Has anyone seen or encountered anything like this before? It's on one of my small Balloon Molly fry, and has been progressively getting worse over the last month. It may have been around for longer, but his size and coloration would have made it really hard to tell. I've got him in a small 5g isolation tank. 

I've been searching for weeks for a potential solution, and have come up with next to nothing. I've not been able to find anything remotely similar to this. He's fine, other than the "tumor". Still is eating well, color is normal, no respiration or swimming problems. None of the other fry have/had this problem. I'm completely baffled. 

I'm struggling with the issue of euthanizing the fish. Read mixed reviews and reports about tumors and such. But if he begins to show signs of obvious distress, I'll put him down immediately. Just keep hoping someone somewhere will have seen something like this before and can tell me if it's treatable or not. I'm leaning towards putting him down, since the growth looks like it's ready to pop and I can't imagine that would feel very pleasant. 

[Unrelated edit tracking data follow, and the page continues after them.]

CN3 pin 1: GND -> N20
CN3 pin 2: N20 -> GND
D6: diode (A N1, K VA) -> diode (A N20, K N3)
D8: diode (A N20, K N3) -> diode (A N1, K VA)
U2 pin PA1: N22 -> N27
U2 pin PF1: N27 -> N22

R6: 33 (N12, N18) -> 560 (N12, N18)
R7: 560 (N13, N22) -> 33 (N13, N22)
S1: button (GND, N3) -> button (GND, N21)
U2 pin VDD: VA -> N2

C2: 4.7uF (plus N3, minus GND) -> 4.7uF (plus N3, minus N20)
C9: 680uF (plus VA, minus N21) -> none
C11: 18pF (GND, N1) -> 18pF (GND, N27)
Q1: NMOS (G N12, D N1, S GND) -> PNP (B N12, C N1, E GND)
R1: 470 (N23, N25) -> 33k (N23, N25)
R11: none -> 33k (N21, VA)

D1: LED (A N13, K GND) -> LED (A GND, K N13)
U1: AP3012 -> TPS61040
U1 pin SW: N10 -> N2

Wish I could tell you the past water parameters, but I'm not sure how accurate they were. I didn't know that the test kits were inaccurate after a while, and my kits were all old. The nitrates turned out to be high, but the problem was taken care of with water changes and Purigen. None of the other fry in the tank were affected. Everybody else is fine. If I could i.d. it, maybe I could treat it....


----------



## Guest (May 21, 2007)

i have no clue what to do abuot the fish but those are some really nice photos. if you ever find out what it is and ow to treat it i would suggest you make a page about it in the web. those are very detailed pics.


----------



## thexena1 (May 21, 2007)

Thanks. I had taken a few at the beginning of the month, and they didn't turn out so well. This time, I borrowed a better camera, carefully caught the fish and put him in an acclimation/fish bag container with a piece of paper behind it so the camera had nothing to focus on but the fish. I think that's where I went wrong last time. 

I've been sending emails to lots of fish disease sites asking questions and giving them permission to use my pics so other people can learn from it. I've spent so many hours these last couple weeks doing research, my head is spinning, and I can't remember who I emailed, and who I haven't. It's looking pretty hopeless, but I am hopeful that the pics will help someone else someday. Who knows? I may get some answers, but I fear that they may come too late...

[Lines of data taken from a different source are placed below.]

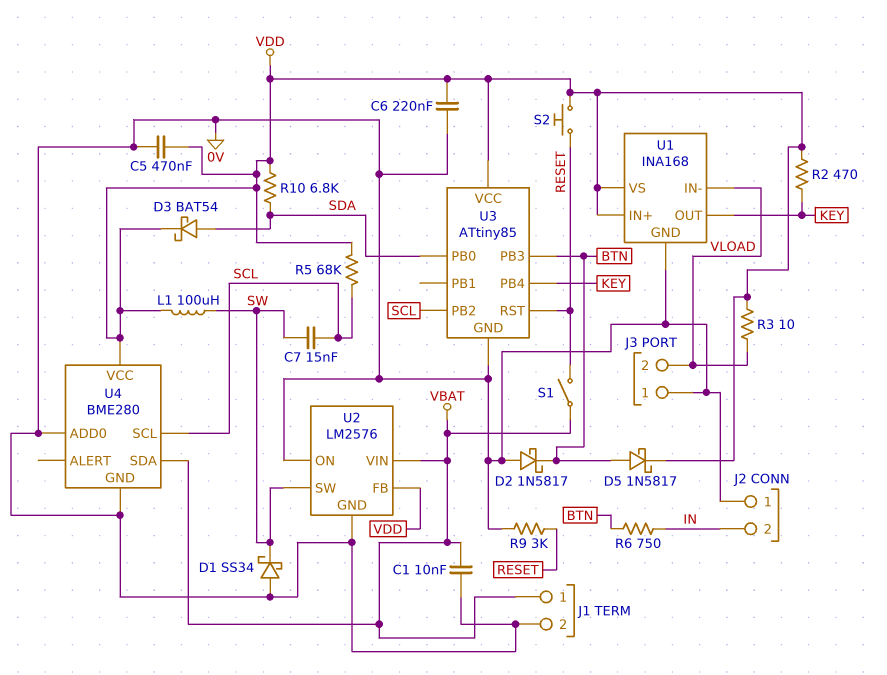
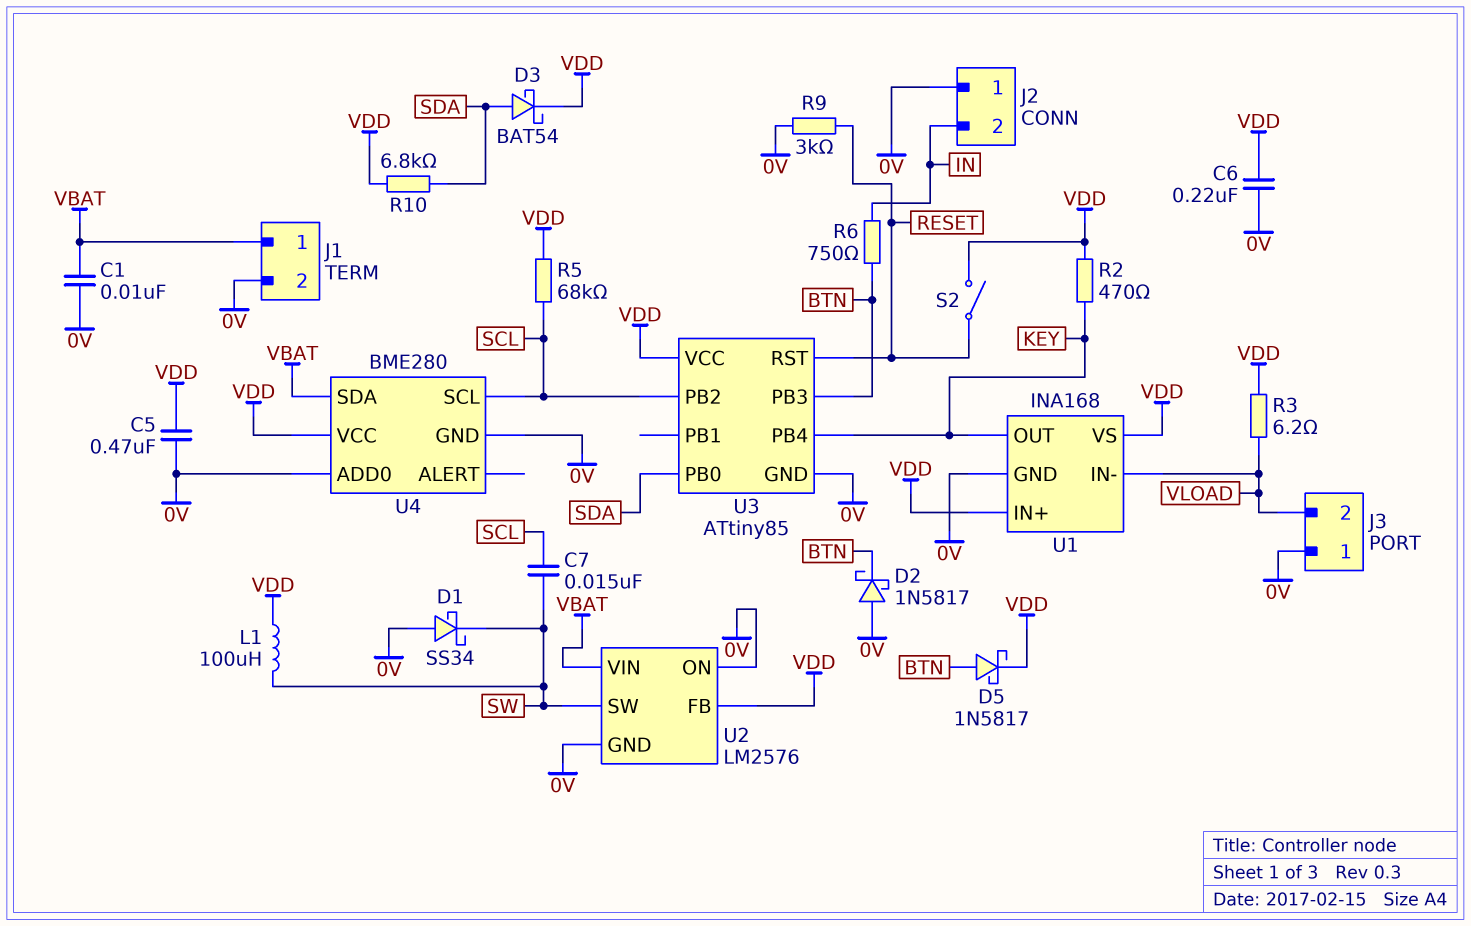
R3: 10 (VDD, VLOAD) -> 6.2 (VDD, VLOAD)
S1: switch (RESET, VBAT) -> none
S2: button (RESET, VDD) -> switch (RESET, VDD)

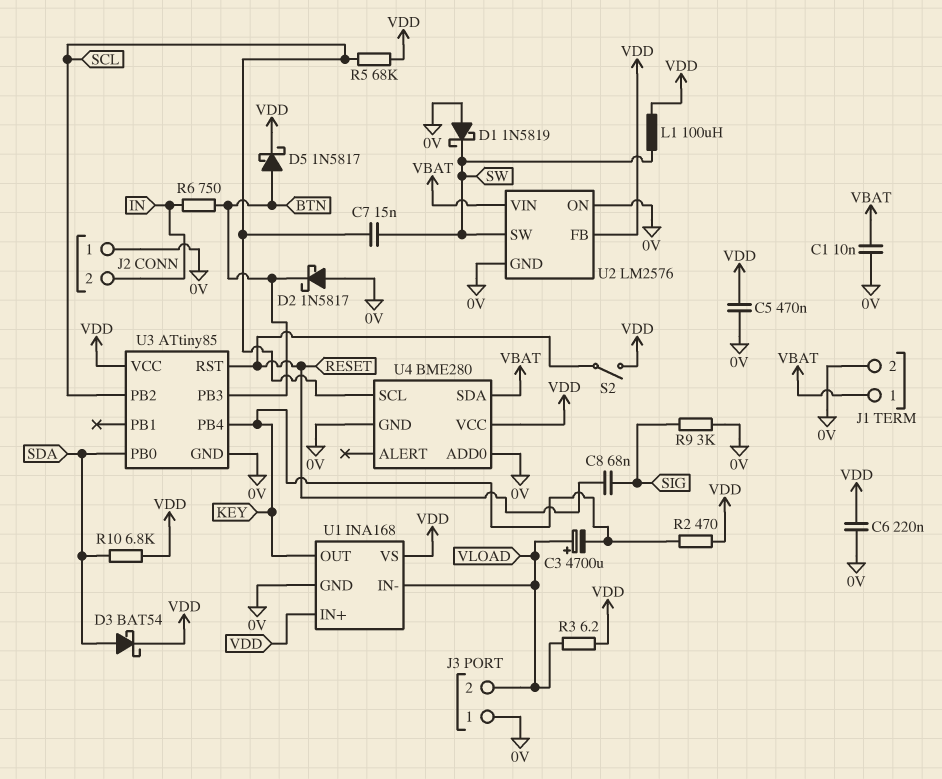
C3: none -> 4700uF (plus VLOAD, minus KEY)
C8: none -> 68nF (RESET, SIG)
D1: schottky SS34 (A 0V, K SW) -> schottky 1N5819 (A 0V, K SW)
R9: 3k (0V, RESET) -> 3k (0V, SIG)

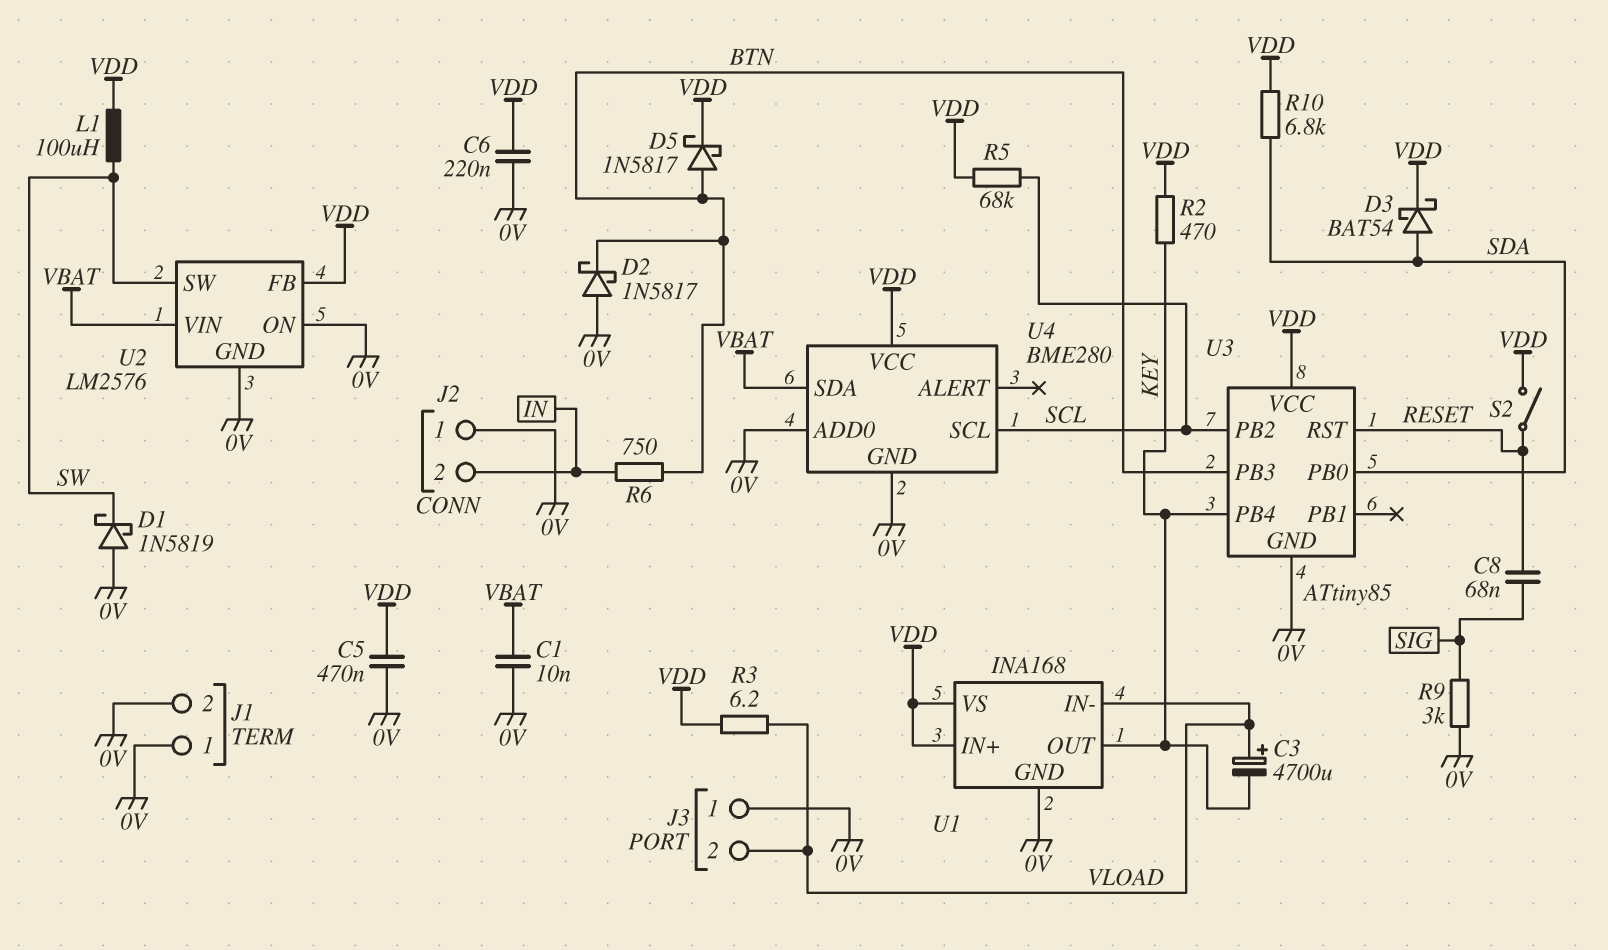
C7: 15nF (SCL, SW) -> none
J1 pin 1: VBAT -> 0V

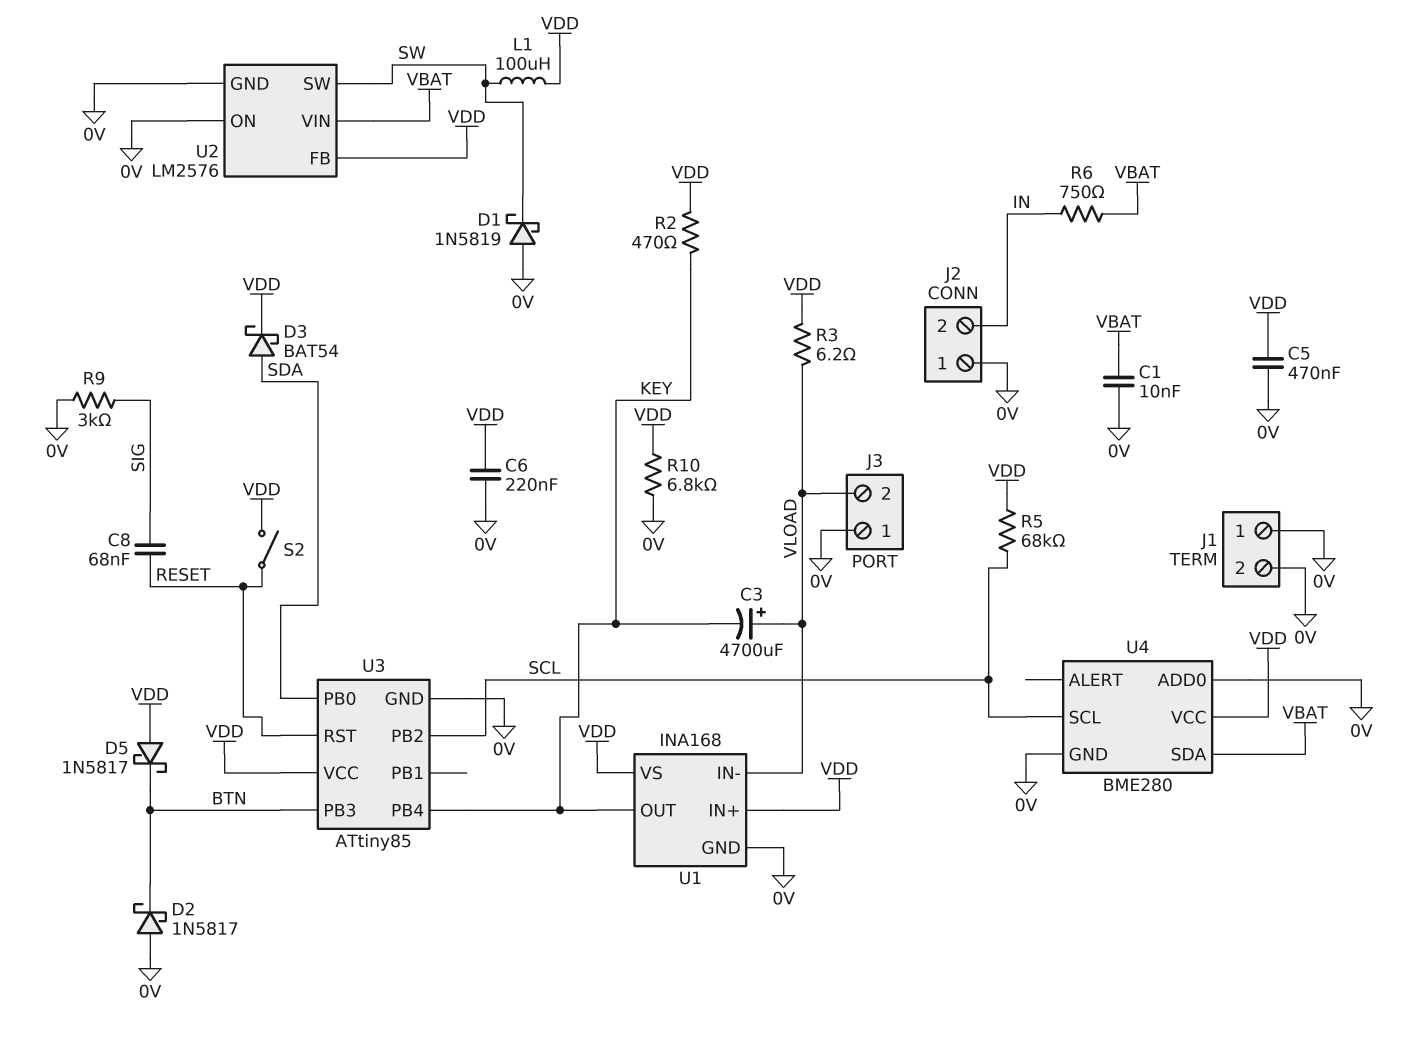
D5: schottky 1N5817 (A BTN, K VDD) -> schottky 1N5817 (A VDD, K BTN)
R6: 750 (BTN, IN) -> 750 (IN, VBAT)
R10: 6.8k (SDA, VDD) -> 6.8k (0V, VDD)

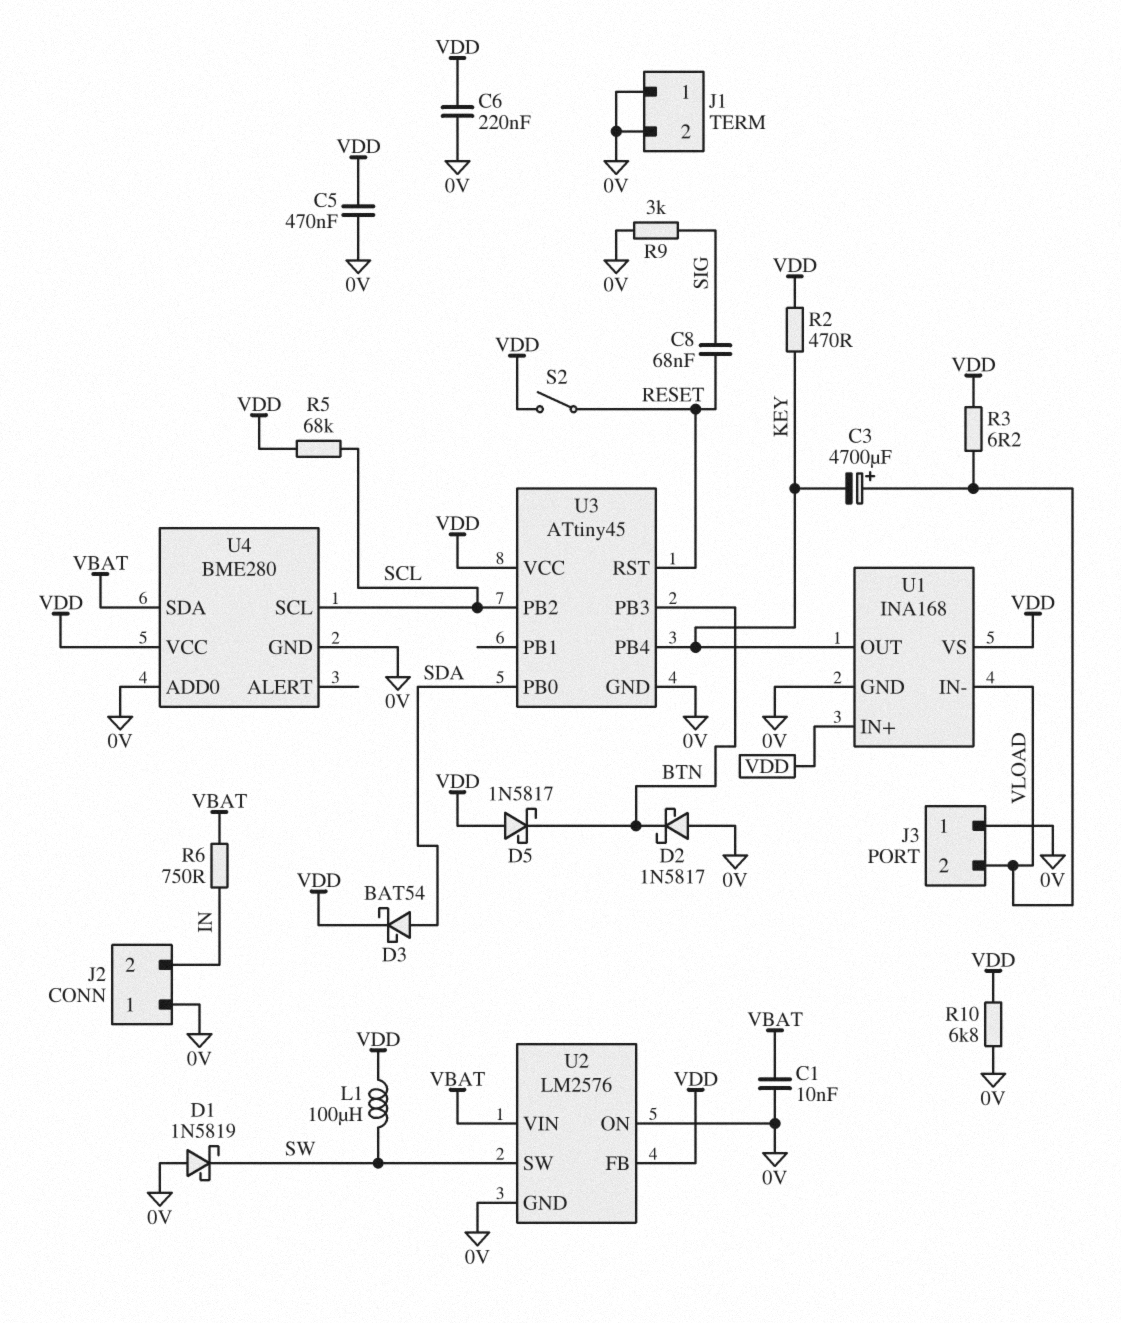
U3: ATtiny85 -> ATtiny45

The expert that I had been in contact with (ran a large aquarium in Biloxi, MS that was wiped out by Hurricane Katrina) said that it's very hard to id without a biopsy. But the pics I had sent weren't that great of quality, and the growth was much smaller. I emailed him again today with the new pics, so we'll see what he has to say. I'll post it here if I get a response. Actually, I'll try to come back later and post the advice that he's given me so far. Before, I was advised not to treat it, since the identification was questionable. Could be hyperplasia, but it might not be. And that was before the "bubble" appeared. I'll keep updating as I receive (hopefully) more information...


----------



## mousey (Jan 18, 2005)

google pandoras box. there are some interesting pics there for tumors and strange growths on fish.


----------



## madame loach (Jul 25, 2006)

hello thexena1,
i was wondering if you got any helpful information about your molly. i have a yellow molly that i have had since she was born in the tank and she has developed some lumpy external tumors in the last 6 months that are the same color as the rest of her. they don't seem to give her any trouble. she eats really well and seem very healthy otherwise. what was the outcome with your little guy? let me know!!!
thanks
madame loach...


----------